Phosphorylation of TGIF2 represents a therapeutic target that drives EMT and metastasis of lung adenocarcinoma

BACKGROUND: TGF-β-induced factor homeobox 2 (TGIF2) is a transcription regulator that is phosphorylated by EGFR/ERK signaling. However, the functions of phosphorylated (p)-TGIF2 in cancer are largely unknown. Here, we investigated the roles of p-TGIF2 in promoting epithelial–mesenchymal transition (EMT) and metastasis in lung adenocarcinoma (LUAD). METHODS: In vitro and in vivo experiments were conducted to investigate the role of TGIF2 in LUAD EMT and metastasis.

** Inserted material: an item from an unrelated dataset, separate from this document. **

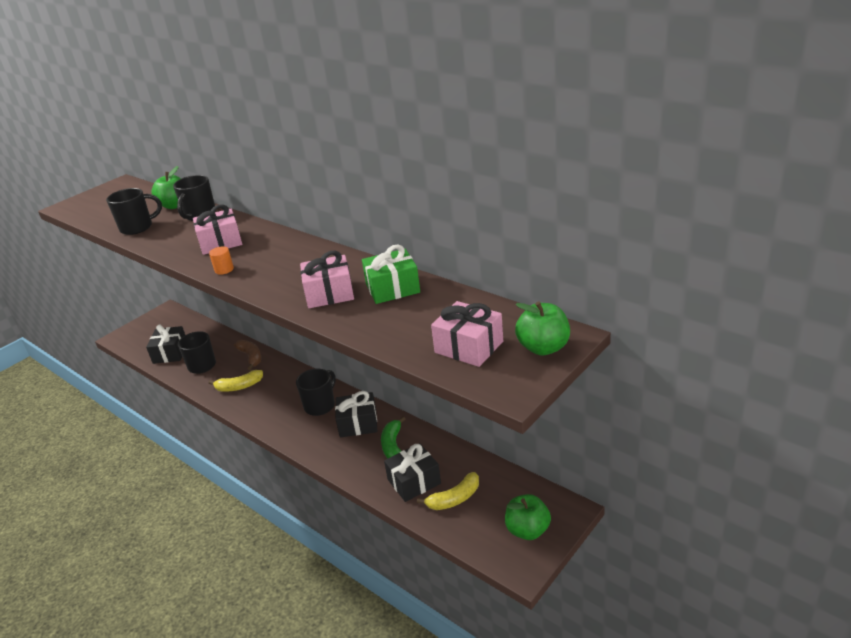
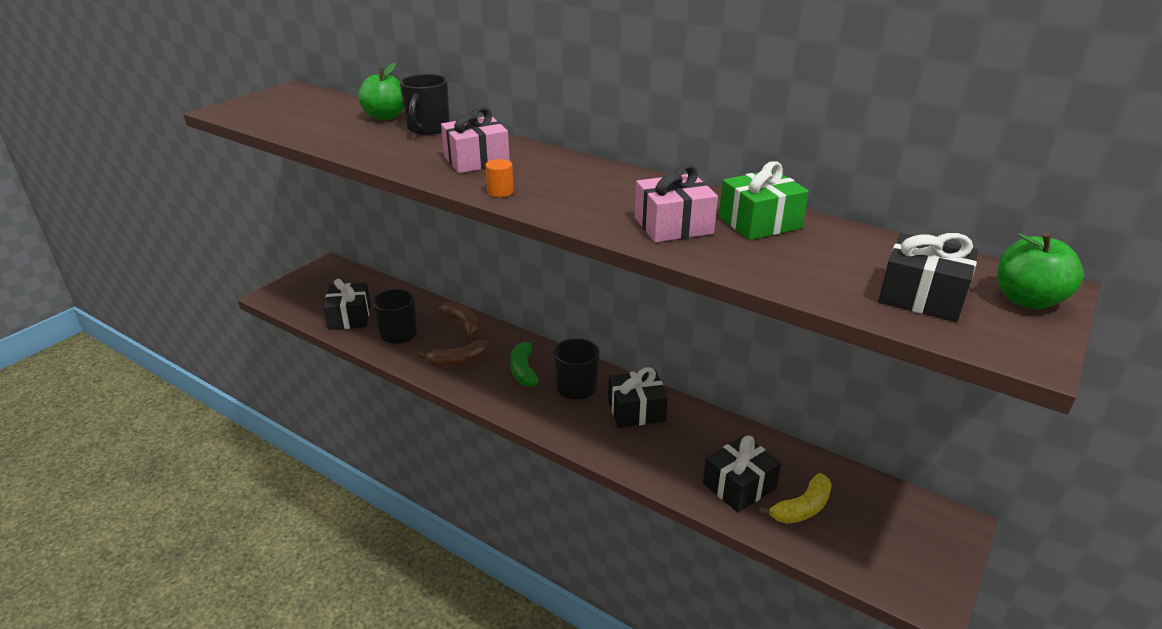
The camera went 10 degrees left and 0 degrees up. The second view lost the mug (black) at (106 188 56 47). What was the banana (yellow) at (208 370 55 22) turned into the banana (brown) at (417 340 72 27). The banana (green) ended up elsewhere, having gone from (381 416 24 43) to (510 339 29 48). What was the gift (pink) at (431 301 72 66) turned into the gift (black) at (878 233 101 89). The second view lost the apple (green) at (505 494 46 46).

Dual-luciferase reporter and ChIP assays were employed to observe the direct transcriptional regulation of E-cadherin by TGIF2 and HDAC1. Co-immunoprecipitation was performed to identify the interaction between TGIF2 and HDAC1. RESULTS: Downregulating the expression of TGIF2 inhibited LUAD cell migration, EMT and metastasis in vitro and in vivo. Phosphorylation of TGIF2 by EGFR/ERK signaling was required for TGIF2-promoted LUAD EMT and metastasis since phosphorylation-deficient TGIF2 mutant lost these functions. Phosphorylation of TGIF2 was necessary to recruit HDAC1 to the E-cadherin promoter sequence and subsequently suppress E-cadherin transcription. Meanwhile, inhibition of HDAC1 repressed the TGIF2 phosphorylation-induced migration and EMT of LUAD cells. In xenograft mouse models, both inhibition of ERK and HDAC1 could significantly inhibited TGIF2-enhanced metastasis. Furthermore, TGIF2-positive staining was significantly correlated with E-cadherin-negative staining in human lung cancer specimens. CONCLUSIONS: Our study reveals the novel function of p-TGIF2 in promoting EMT and metastasis in LUAD; p-TGIF2 could be a potential therapeutic target to inhibit LUAD metastasis. SUPPLEMENTARY INFORMATION: The online version contains supplementary material available at 10.1186/s12885-023-10535-9.